Regarding liberation theology’s marriage with Marxist-socialist ideology to aid the poor:

I agree with the Vatican’s response to liberation theology (regarding its “Instruction on Certain Aspects of the ‘Theology of Liberation’” issued by the Congregation for the Doctrine of the Faith in 1984). In it, liberation theology is strongly criticized for its uncritically borrowed Marxist ideology.  This Marxist ideology of class is accused of bringing forth a dangerous new hermeneutic that colors all reality in terms of class struggle and reduces the Bible to politics, so that sin becomes economic and worldly oppression and is only secondarily cosmic evil.
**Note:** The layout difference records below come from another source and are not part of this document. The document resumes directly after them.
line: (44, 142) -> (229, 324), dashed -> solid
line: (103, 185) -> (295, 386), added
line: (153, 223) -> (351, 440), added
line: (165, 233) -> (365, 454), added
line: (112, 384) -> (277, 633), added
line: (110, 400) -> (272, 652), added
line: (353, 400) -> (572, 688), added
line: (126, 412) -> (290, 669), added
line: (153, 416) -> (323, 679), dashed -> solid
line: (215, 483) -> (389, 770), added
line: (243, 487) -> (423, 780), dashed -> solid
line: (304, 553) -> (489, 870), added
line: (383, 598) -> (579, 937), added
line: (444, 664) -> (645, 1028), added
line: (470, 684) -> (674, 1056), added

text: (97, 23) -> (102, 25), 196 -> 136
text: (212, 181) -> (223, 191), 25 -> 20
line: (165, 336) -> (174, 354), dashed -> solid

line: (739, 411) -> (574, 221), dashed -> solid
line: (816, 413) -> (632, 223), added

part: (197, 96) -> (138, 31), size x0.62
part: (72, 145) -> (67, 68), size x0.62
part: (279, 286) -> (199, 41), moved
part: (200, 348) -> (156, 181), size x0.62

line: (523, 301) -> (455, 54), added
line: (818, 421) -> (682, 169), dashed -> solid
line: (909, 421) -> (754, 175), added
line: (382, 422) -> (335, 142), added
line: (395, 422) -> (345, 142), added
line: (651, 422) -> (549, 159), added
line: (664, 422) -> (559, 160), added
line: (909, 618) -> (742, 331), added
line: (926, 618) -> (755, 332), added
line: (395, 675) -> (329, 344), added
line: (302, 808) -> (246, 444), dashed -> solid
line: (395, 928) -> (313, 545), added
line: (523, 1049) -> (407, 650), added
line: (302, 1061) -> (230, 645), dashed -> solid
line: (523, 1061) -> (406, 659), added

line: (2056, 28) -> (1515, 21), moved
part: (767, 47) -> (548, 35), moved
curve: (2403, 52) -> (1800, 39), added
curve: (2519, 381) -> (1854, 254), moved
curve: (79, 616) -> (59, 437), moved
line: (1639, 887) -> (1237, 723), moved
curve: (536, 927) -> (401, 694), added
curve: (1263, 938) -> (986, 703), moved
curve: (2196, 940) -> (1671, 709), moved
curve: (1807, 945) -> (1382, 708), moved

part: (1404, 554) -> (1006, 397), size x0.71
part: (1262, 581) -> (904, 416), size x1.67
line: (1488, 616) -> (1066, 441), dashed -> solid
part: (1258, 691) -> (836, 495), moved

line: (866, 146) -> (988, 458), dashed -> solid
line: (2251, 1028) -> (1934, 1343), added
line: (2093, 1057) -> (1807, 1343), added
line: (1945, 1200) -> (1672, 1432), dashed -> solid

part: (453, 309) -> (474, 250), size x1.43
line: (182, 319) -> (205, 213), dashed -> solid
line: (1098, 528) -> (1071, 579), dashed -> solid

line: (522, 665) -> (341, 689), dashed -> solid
It is also further critical of liberation theology for tending to identify the Kingdom of God and its growth with human liberation movements almost to the point of a self-redemption of man by means of class struggle.

The Roman Catholic Church called for a new stage of liberation theology to include liberation from coercive institutions, private and public, that stifle the lives and entrepreneurship of the poor while further impoverishing them and society. It calls for the preferential option for the poor to mean advocacy on behalf of the poor for their freedom as economic actors in a properly regulated market. It also understands the need to recast dependency theory to include exploration of the role dependency on the state has played in perpetuating poverty (see page 239 in Kingdom of God and the Teaching of Jesusby Mark Saucy).

The great weakness of liberation theology is its reduction of biblical hermeneutics to the lens of victimology and its teaching that the only viable interpretation of the Scriptures is through the eyes of the poor—which isn’t true because Moses, Daniel, Abraham and the patriarchs, Nehemiah, Mordecai, Paul and others did not come out of poverty, yet they interpreted the Bible accurately. They reject theologies from the West as coming from a perspective and motivation that serves their own cultural agenda of oppressing the poor and perpetuating the cycles of poverty.

Because it gives deference to the poor in its reading of Scripture, liberation theology leaves itself open to the charge of unbalanced exegesis and unbiblical results. Some liberation theologians have said that the economically poor are the elect of God and sole heirs of the kingdom (see Pixley and Walsh, God’s Kingdom, page 104).